A unique collaboration on research into heart disease was initiated earlier this week between LBL and Sequoia Hospital District in Redwood City. A Cholesterol Research Center has been established at Sequoia Hospital to enable the application lipoprotein analysis techniques -- developed at LBL's Cholesterol Research Center -- to Sequoia's cardiovascular patients.
This is the first time a major, community based, cardiology diagnosis and treatment facility has joined forces with a major cholesterol research program.
LBL will perform the analyses under a five-year, $2 million contract with Sequoia, which will also provide special equipment for the research.
The lipoprotein analyses of studies involving Sequoia patients will be directed by Ronald Krauss, who heads LBL's Department of Molecular and Nuclear Medicine. Clinical research and applications at Sequoia will be directed by Dr. H. Robert Superko.
Says Krauss, "This collaboration will raise us to the next level of progress in solving the problems of heart disease. It will, for the first time, bring together on a large scale the research and clinical expertise required to develop tools that will help physicians in diagnosis and management of patients at risk for heart disease.
"It promises to be an outstanding example of technology transfer in medical science."
Lipoproteins have long been implicated in the development of atherosclerosis -- the build-up of fatty deposits on artery walls. Researchers believe that formation depends on the ratio of "good" lipids -- high-density lipoproteins, or HDL -- to "bad" ones -- low-density lipoproteins, or LDL. Analysis of these ratios, along with measurement of triglycerides and overall cholesterol levels, form profiles that physicians can use to single out high-risk patients and advise them on diet, drugs, and changes in life style.

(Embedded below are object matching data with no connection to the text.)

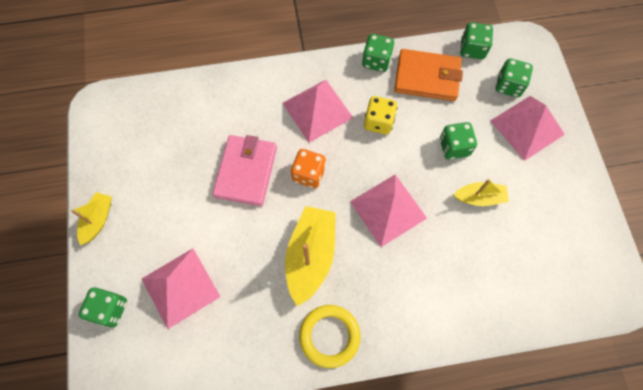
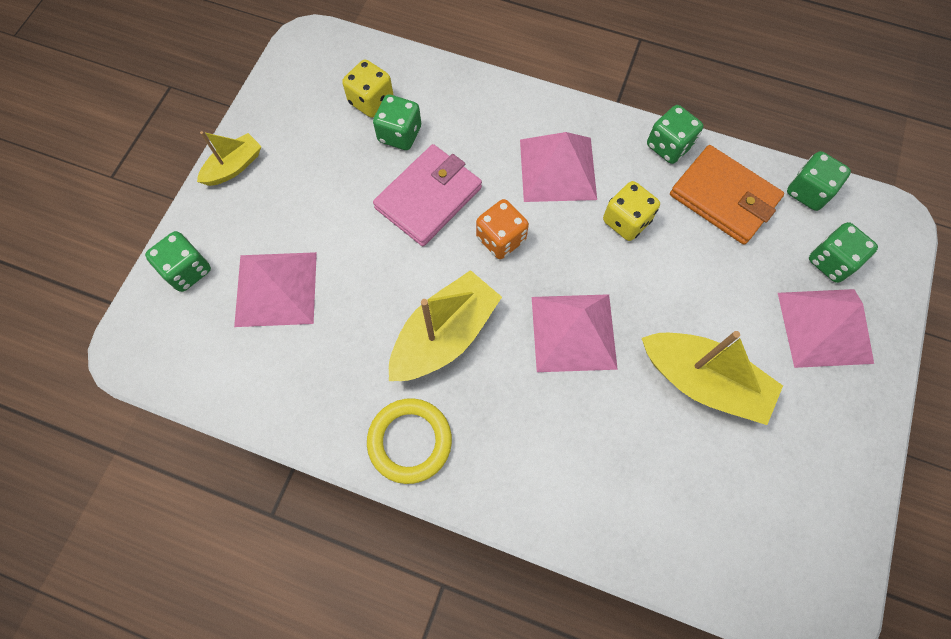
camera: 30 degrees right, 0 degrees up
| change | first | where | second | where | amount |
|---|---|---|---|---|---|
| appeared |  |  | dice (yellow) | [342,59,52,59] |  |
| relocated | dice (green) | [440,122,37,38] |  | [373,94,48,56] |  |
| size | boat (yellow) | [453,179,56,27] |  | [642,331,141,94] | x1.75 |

LBL's Cholesterol Research Center was established in 1988 to conduct research into the underlying causes and potential treatments of heart disease. In the early 1980s, Krauss and co-workers conducted biomedical, genetic, and epidemiologic studies that indicated that a single gene may carry a tendency towards the development of heart disease. Discovery of this gene was announced late last year. Scientists at LBL and Children's Hospital Oakland Research Institute found the gene on chromosome19. It has been designated ATHS (ATHerosclerosis Susceptibility). The effects of this gene are being studied using detailed biochemical, metabolic, and genetic analyses which will be supported by the LBL-Sequoia collaboration.
Commenting on the collaboration, Superko said: "This new collaboration is a unique opportunity to combine the excellent patient-care services at Sequoia Hospital and the world-class science and laboratory service at the Lawrence Berkeley Laboratory. I am quite excited that this collaboration will allow us to treat patients with cutting-edge laboratory technology and directly apply lessons we have learned in several heart- disease regression investigations."

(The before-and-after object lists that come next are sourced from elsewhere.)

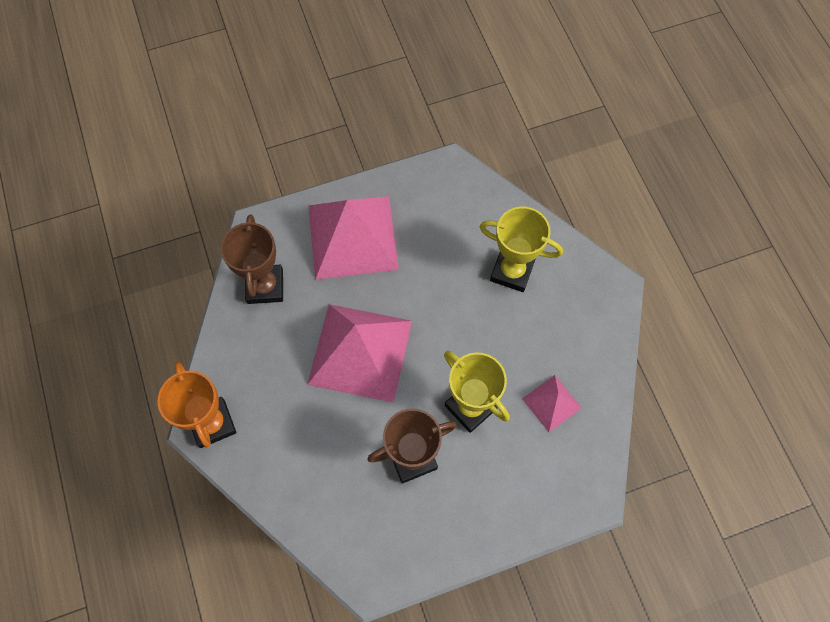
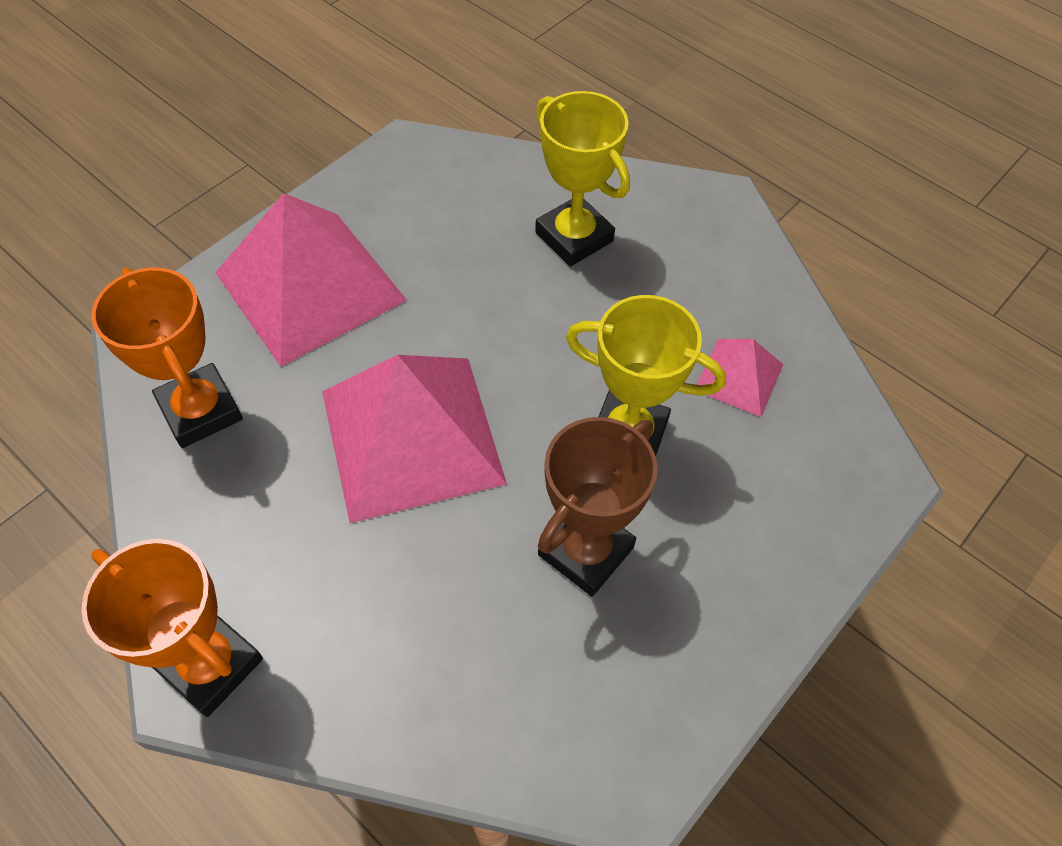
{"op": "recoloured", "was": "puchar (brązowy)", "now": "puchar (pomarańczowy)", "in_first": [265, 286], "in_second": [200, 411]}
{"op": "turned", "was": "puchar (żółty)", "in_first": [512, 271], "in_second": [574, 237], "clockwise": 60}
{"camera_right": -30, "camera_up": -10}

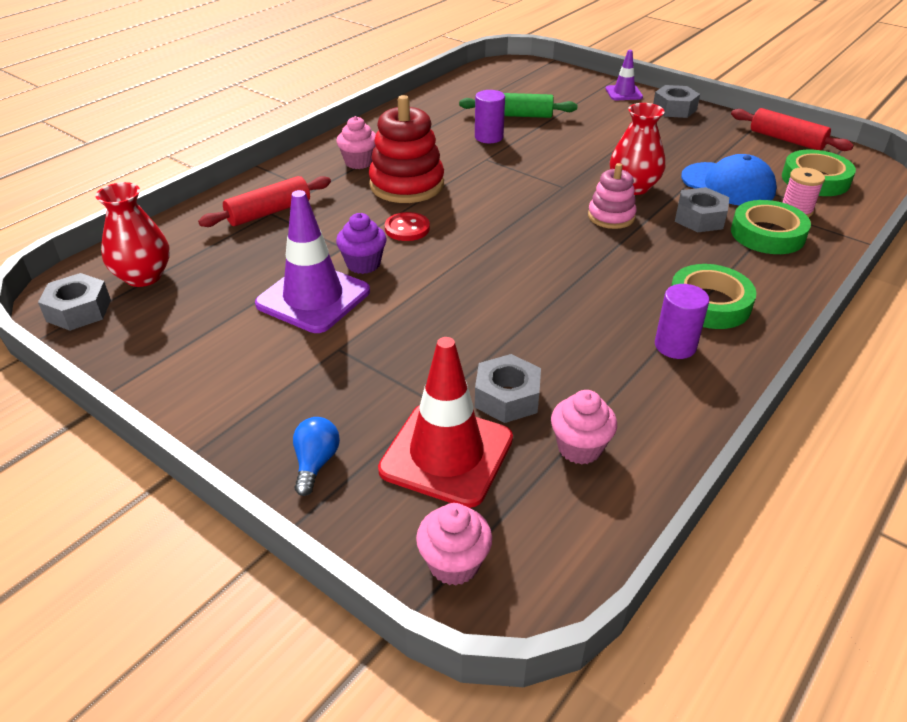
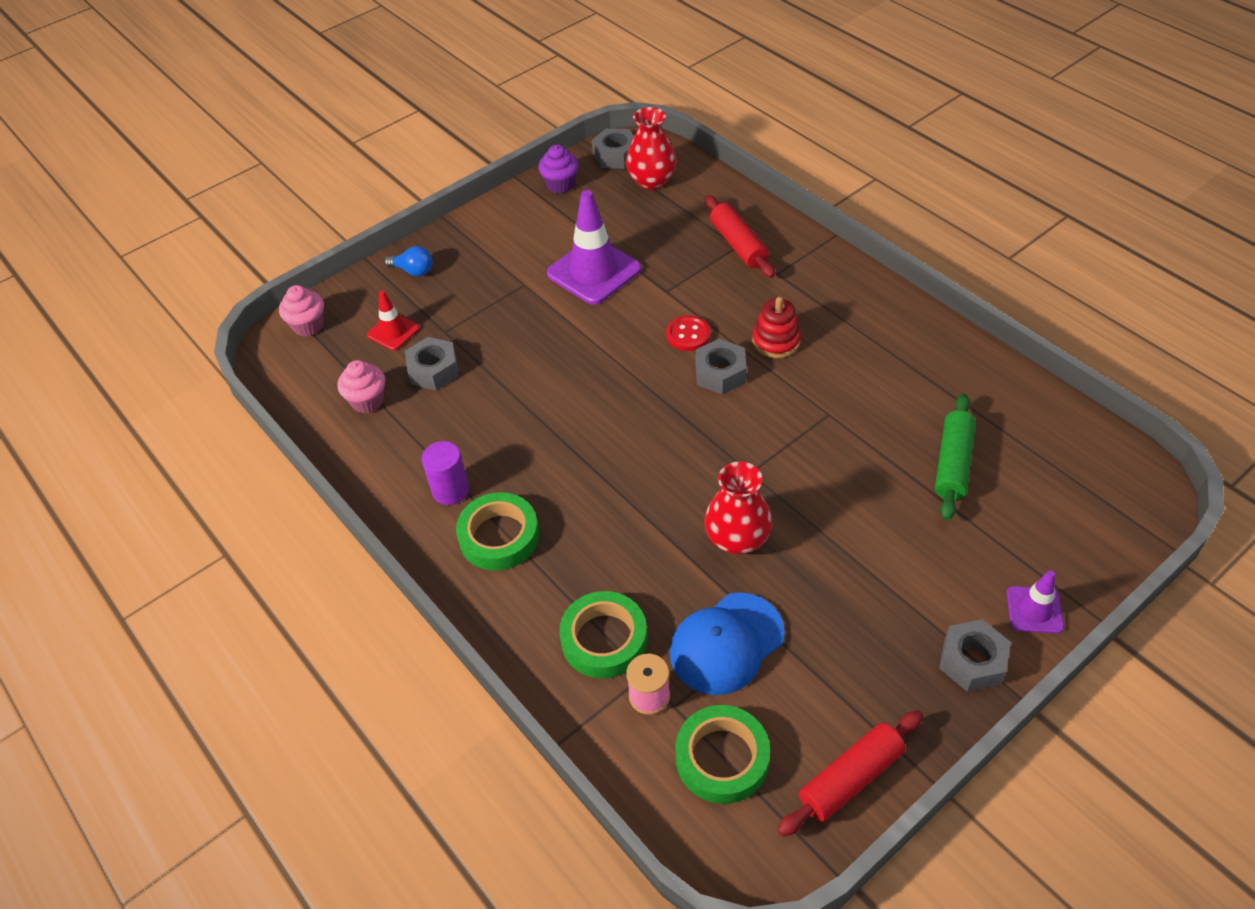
{"op": "removed", "was": "muffinka (różowy)", "in_first": [359, 162]}
{"op": "removed", "was": "walec (fioletowy)", "in_first": [489, 137]}
{"op": "removed", "was": "zabawka nakładanka (różowy)", "in_first": [611, 216]}
{"op": "moved", "was": "muffinka (fioletowy)", "in_first": [363, 264], "in_second": [560, 185]}
{"op": "moved", "was": "nakrętka (szary)", "in_first": [699, 218], "in_second": [720, 373]}
{"op": "resized", "was": "zabawka nakładanka (czerwony)", "in_first": [407, 185], "in_second": [776, 341], "ratio": 0.59}
{"op": "resized", "was": "pachołek (czerwony)", "in_first": [446, 454], "in_second": [393, 332], "ratio": 0.53}
{"camera_right": 105, "camera_up": 10}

Superko and Krauss expect that this collaboration will eventually provide improved guidelines for heart specialists, as well as general practitioners, in dealing with their at-risk patients. They also see the advent of therapeutic trials, in which diet and other management techniques can be tested.
"The ultimate goal," Krauss says, "is to find ways to eliminate the processes that lead to atherosclerosis and its life-threatening consequences."